L'oratrice pense que la création d'une commission chargée du renouvellement des organes du culte musulman, telle qu'elle est proposée dans le projet de loi, est la seule solution possible pour sortir de l'impasse.

Mme Derbaki Sbaï pense qu'il existe un large consensus sur la nécessité de disposer d'un organe représentatif des Musulmans de Belgique. Tout le monde est par ailleurs conscient des spécificités du culte musulman et des conséquences qui en découlent pour faire fonctionner correctement un organe représentatif de l'islam. L'intervenante ne comprend dès lors pas les difficultés suscitées par l'article 5 du projet.
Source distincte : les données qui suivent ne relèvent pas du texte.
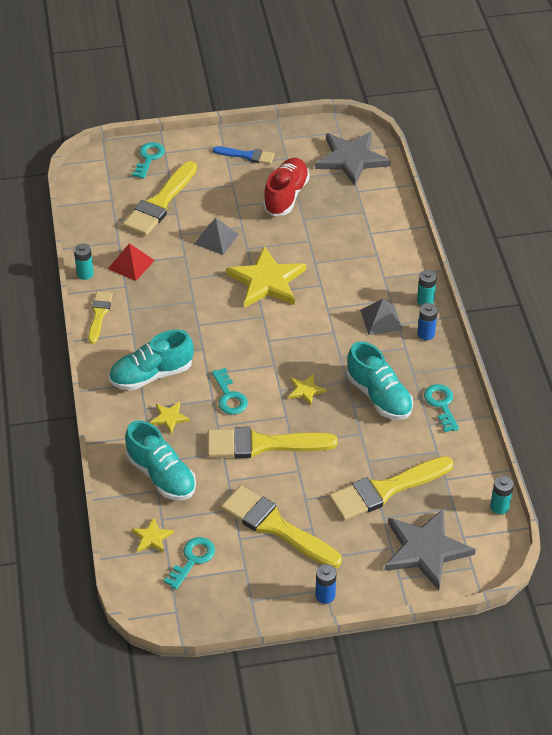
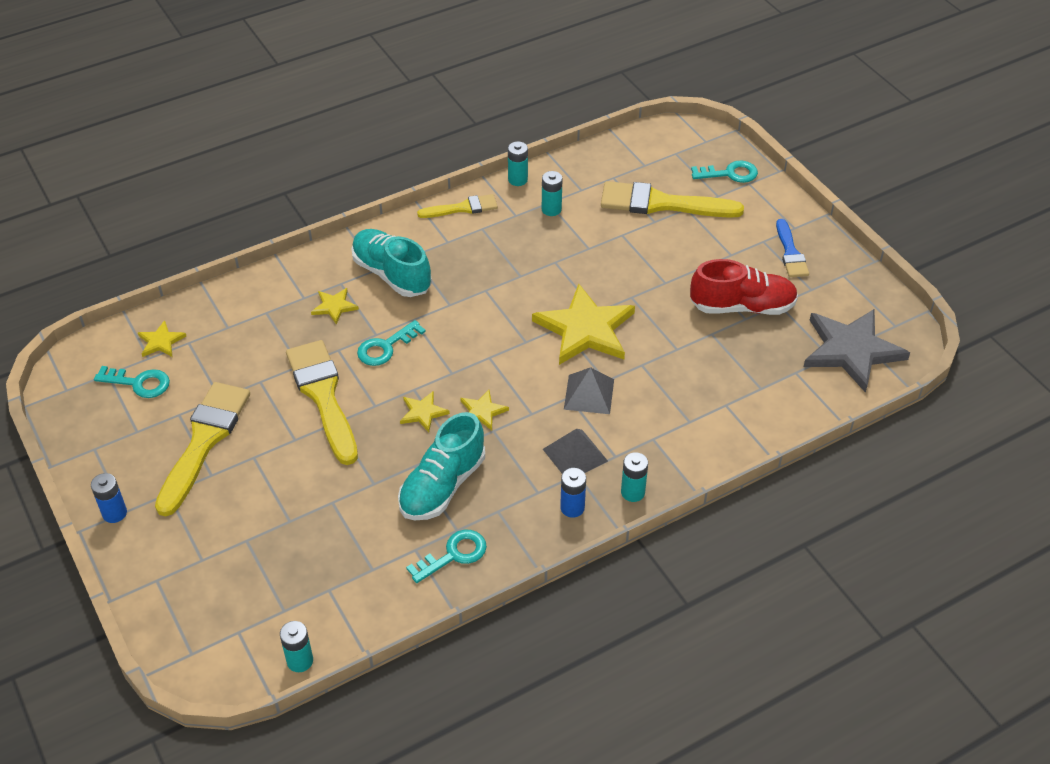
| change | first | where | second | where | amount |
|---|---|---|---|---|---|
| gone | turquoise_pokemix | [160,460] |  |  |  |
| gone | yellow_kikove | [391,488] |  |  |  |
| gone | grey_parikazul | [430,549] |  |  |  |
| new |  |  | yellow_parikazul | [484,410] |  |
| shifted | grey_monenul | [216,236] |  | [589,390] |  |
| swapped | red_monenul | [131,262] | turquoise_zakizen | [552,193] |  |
Face aux écueils rencontrès dans le passé, il est logique de prévoir certaines garanties pour que l'on ne bute plus, à l'avenir, sur les mêmes problèmes.

M. Nimmegeers se déclare partisan du principe de la séparation entre l'Église et l'État. Pour mieux asseoir cette séparation, il peut accepter que l'on envisage, à terme, une diminution des subsides alloués par l'État aux différents cultes. Ce régime de subsidiation, qui a été mis en place pour des raisons historiques, est aujourd'hui dépassé.

Sur le fond du projet de loi, l'orateur est favorable à la création d'une Commission chargée du renouvellement des organes du culte musulman. De nombreux musulmans vivent dans notre pays. C'est une réalité complexe en raison des origines fort diversifiées des membres de cette communauté. D'autre part, les musulmans ont une approche globale de la religion, de la politique et de la culture.

Si l'on souhaite favoriser leur intégration dans notre société démocratique, il n'est pas possible de faire appel à des structures hiérarchiques car elles n'existent pas au sein de la communauté musulmane. Il y va dès lors, de notre intérêt, à aider cette communauté à mettre en place un organe représentatif qui favorise son intégration démocratique. L'orateur est conscient que ce processus sera long et difficile. La commission créée par le projet de loi est, au stade actuel, une étape obligée. Il faut espérer que cette structure devienne superflue à l'avenir.

M. Hugo Vandenberghe fait remarquer que la Commission, que le projet de loi institue, cessera d'exister une fois que les élections auront eu lieu.

Mme Talhaoui revient sur les listes des électeurs. Les mosquées tiennent des listes de leurs membres. Ils sont environ 25 000 à Anvers. C'est sur la base de ces listes que l'on a organisé les élections de 1998.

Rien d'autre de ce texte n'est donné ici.